As we watch our cat videos, it seems that we are extraordinarily distant from these events.  Possibly due to the 42 years we have gone without the draft, possibly due to the overwhelming plurality and ubiquity of the media (which is to say it is everywhere, all the time, dramatically altering our ability to filter the important from the trivial), war seems like some concept that belongs to someone else, or perhaps something we relate to fantasy novels or video games. Touched by the random horror of terrorism, we are certainly aware that there is a world out there that fights and dies for religious and political beliefs; but for 42 years, we have been removed from this reality, the idea that we might have to kill or be killed to defend our way of life, or to defend the choices of the government we live in.

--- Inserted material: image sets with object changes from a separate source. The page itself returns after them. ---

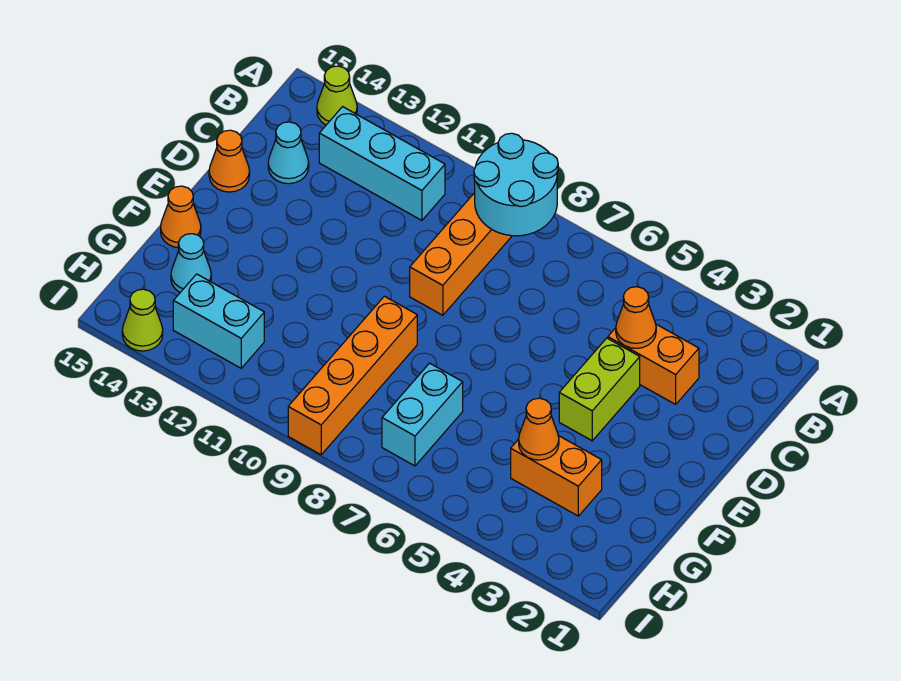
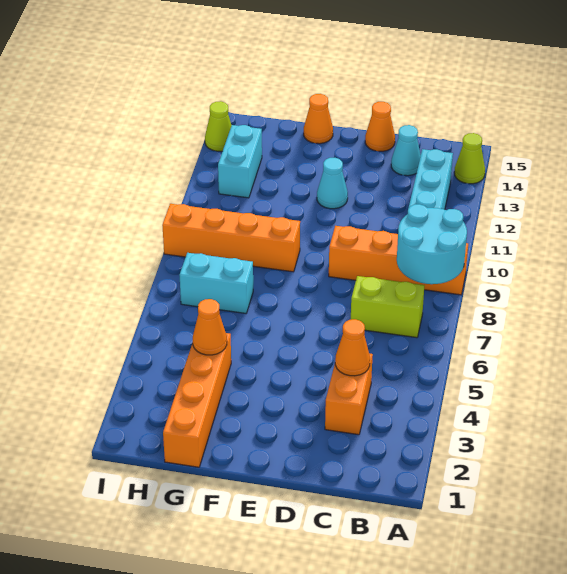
lime brick D4:E4 level 1 -> lime brick B7:C7 level 1
orange brick G3:G4 level 1 -> orange brick G1:G4 level 1
cyan cone G14 level 1 -> cyan cone E12 level 1

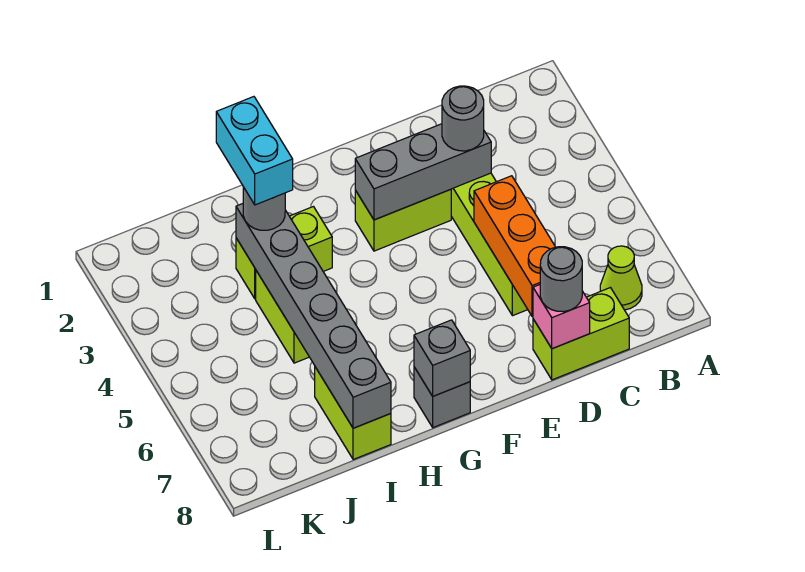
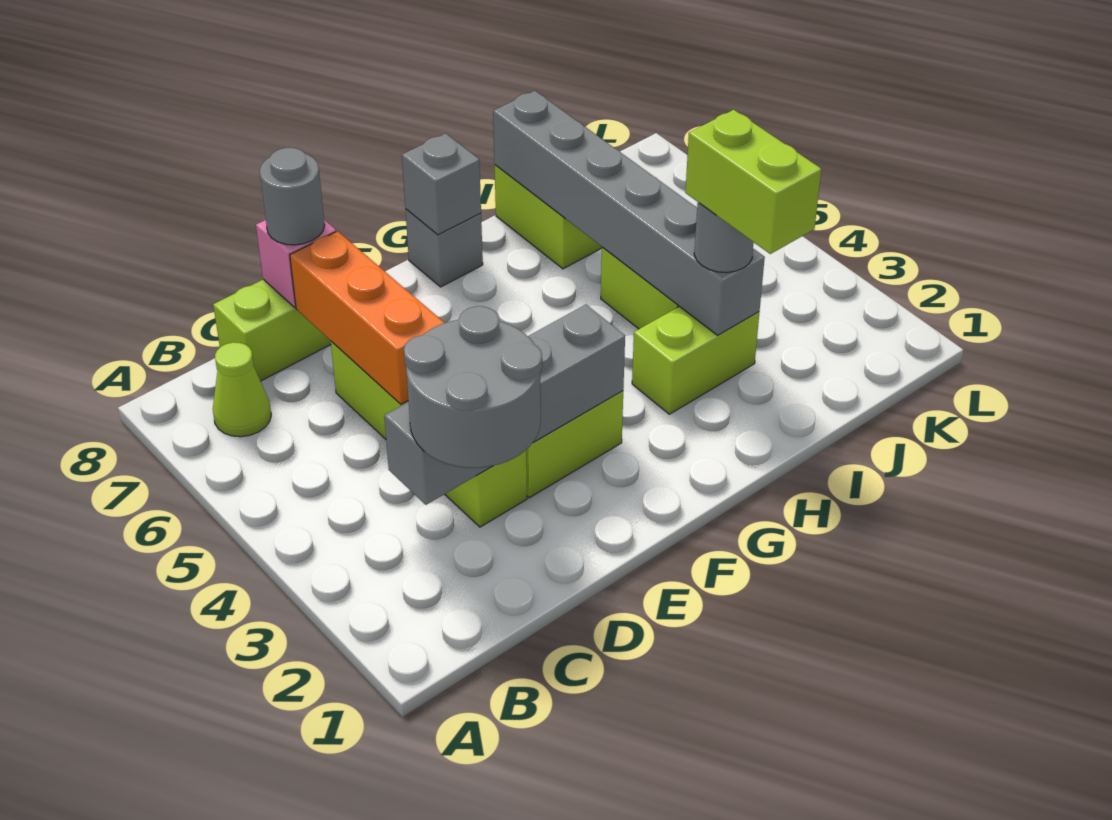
grey brick D3:F3 level 2 -> grey brick C3:F3 level 2
grey round brick D3 level 3 -> grey round brick C2:D3 level 3
cyan brick I2:I3 level 4 -> lime brick I2:I3 level 4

But the extraordinary events of the 20th century are within spitting distance of most of our lives.  War is only one burp of history away, one incident in the Balkans away, one over-eager button pusher in the Middle East away, one click of a keyboard from some zealous cyber terrorist away.  True: we are a cursor click away from another conflagration that will re-draw our maps, define the lives of our children and grandchildren, and leave a million civilians dead.  My draft-less generation were very, very fortunate, which only means that we must work even harder to possess and maintain two very, very crucial characteristics, as individuals and as a culture:

Memory and empathy.

All other factors – education, wisdom, the ability to make a reasonable assessment of the actions of your government and the actions of other nations, the ability to see military action within the context of history, the ability to assess the human cost of military action — all stem from a strong underpinning of memory and empathy.

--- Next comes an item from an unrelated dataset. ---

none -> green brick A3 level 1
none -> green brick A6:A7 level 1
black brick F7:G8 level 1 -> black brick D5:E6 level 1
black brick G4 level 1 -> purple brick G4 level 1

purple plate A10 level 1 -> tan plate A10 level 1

I was 10 years old when the draft lottery was extinguished.  My entire adult life has been led without even the remote fear of conscription, or the idea that I may be called upon, involuntarily, to fight against a foreign (or even domestic) power for the beliefs of my country.  If another military event or engagement requires conscription, I will be too old for this.  In other words, I, like others of my generation, have lived without any real idea that we were going to have to fight in a war. My deeply fortunate and ultimately unrealistic generation learned to think of war as something distant, something fought by an economic underclass, something fought vaguely “for” us and in far away places, and only representing our interests or protecting our way of life in uncertain ways.  But memory can teach us that war is real, was real, will be real, must be real; when it is real, we can have an understanding of the motivations on both sides and compassion for victims and victimizers; when we can relate, say, the assassination of the heir to throne of Austro-Hungary by Bosnian/Serbian freedom fighters in 1914 to what’s going on in the Ukraine today, or when we can relate the atrocities of Isis in Iraq to the siege of Vienna by the Ottoman Empire in 1683, we are at least one baby-step closer to understanding that today’s events are part of history’s community and continuity, and not isolated episodes of cultural narcissism.  Likewise, the wisdom of awareness of the past makes us see the human cost of history, and apply this to everyday compassion.

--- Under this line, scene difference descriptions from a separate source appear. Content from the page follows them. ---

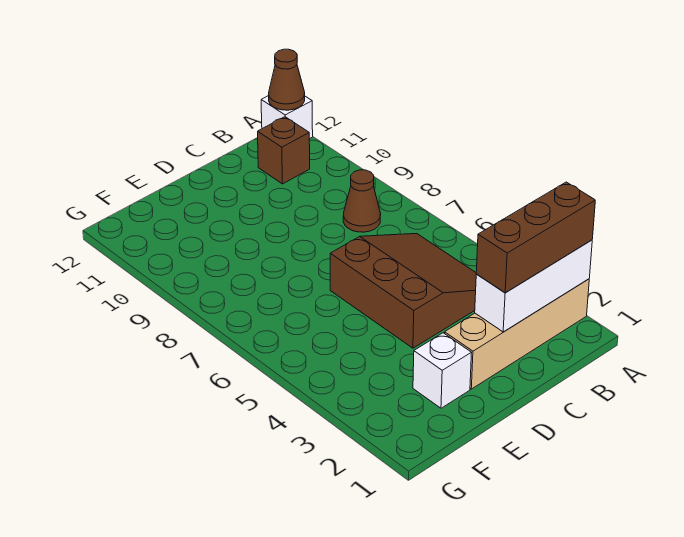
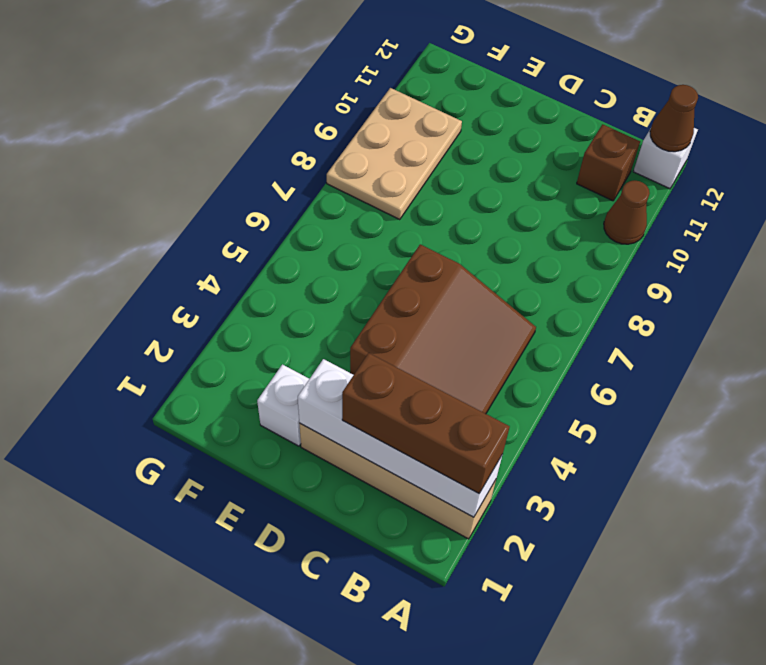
white brick A2:C2 level 2 -> white brick A2:D2 level 2
brown cone B8 level 1 -> brown cone A10 level 1
none -> tan plate F8:G10 level 1

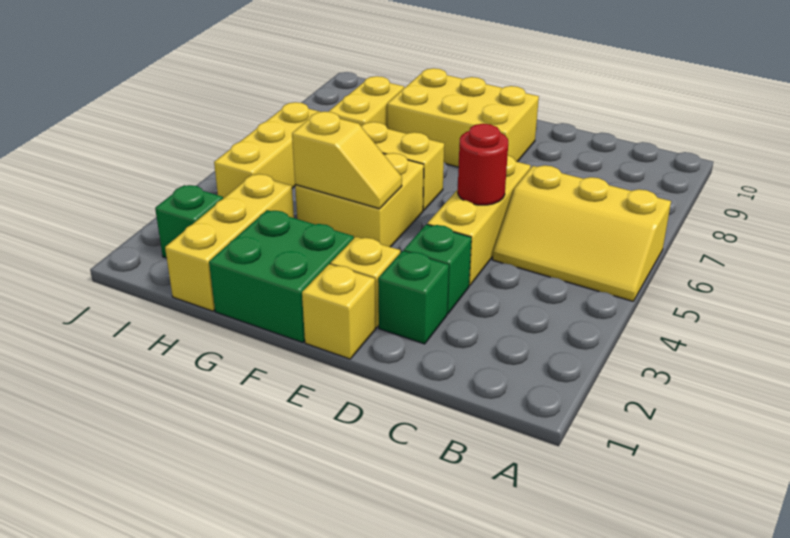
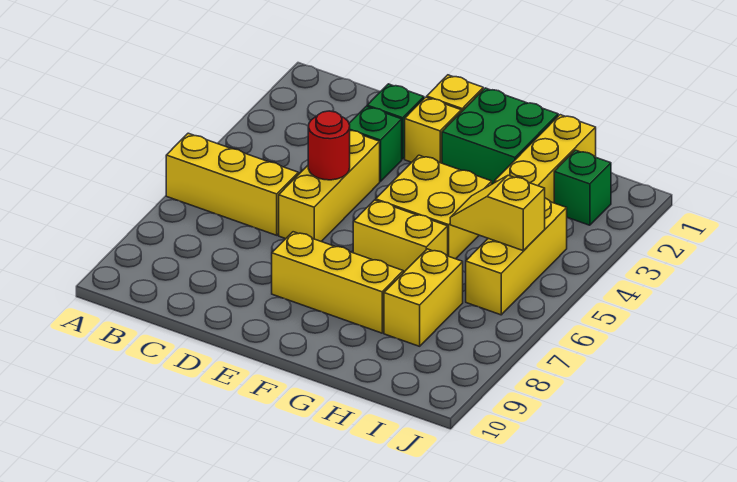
yellow brick E8:G9 level 1 -> yellow brick E8:G8 level 1
yellow slope F4:G4 level 2 top G -> yellow slope H5:I5 level 2 top I

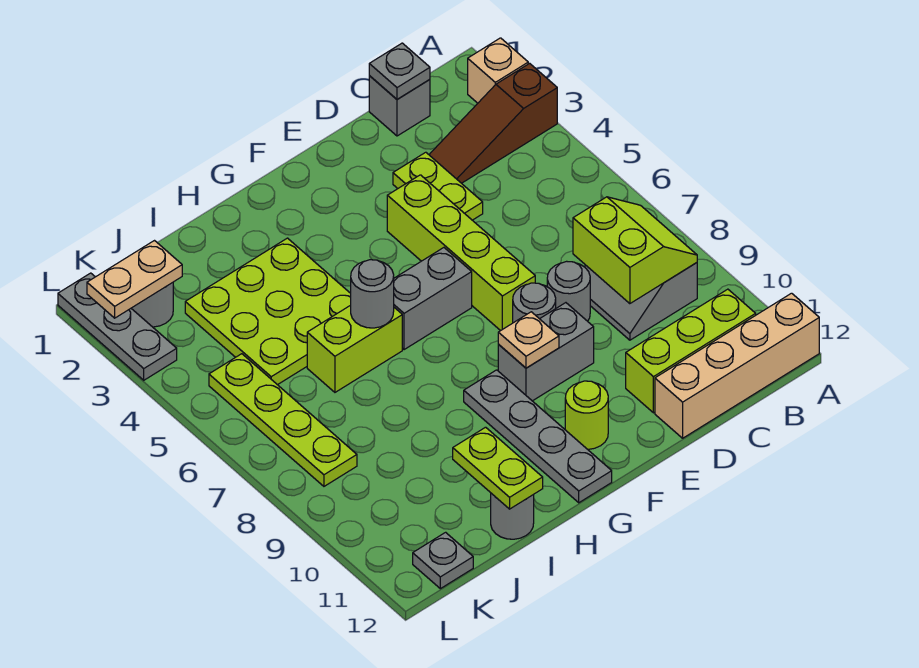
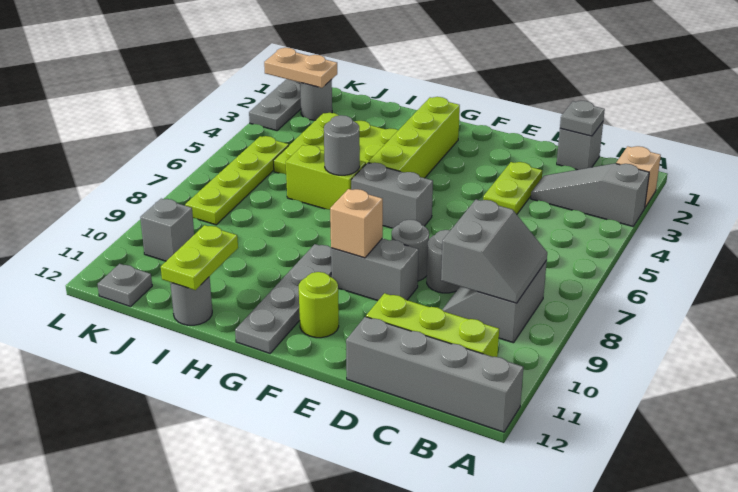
brown slope A3:C3 level 1 top A -> grey slope A3:C3 level 1 top A
tan brick A12:D12 level 1 -> grey brick A12:D12 level 1
lime slope B8:C9 level 2 top C -> grey slope B8:C9 level 2 top C
lime brick E4:E7 level 1 -> lime brick G2:G5 level 1
tan plate F9 level 2 -> tan brick F9 level 2
none -> grey brick K10 level 1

I doubt any other generation in American history will have this privilege, to have lived with no threat of conscription.  This underlines the need to somehow establish a strong foundation of empathy and memory within our culture.  Our children and our children’s children will almost without a doubt hold weapons and be fired upon, and they will need memory and empathy to negotiate the fear, hatred, and ignorance that are endemic to war. Our children, and our children’s children, will almost certainly know war.  It may not be war as us, our parents, or our grandparents considered it; it may involve entire economies or entire electrical grids being shut down via the click of one key on a computer, it may involve shadow armies belonging to no nation threatening civilian lives and infrastructure.

But like any “conventional” war, any reasonable approach will require grounding in memory and empathy, history and compassion.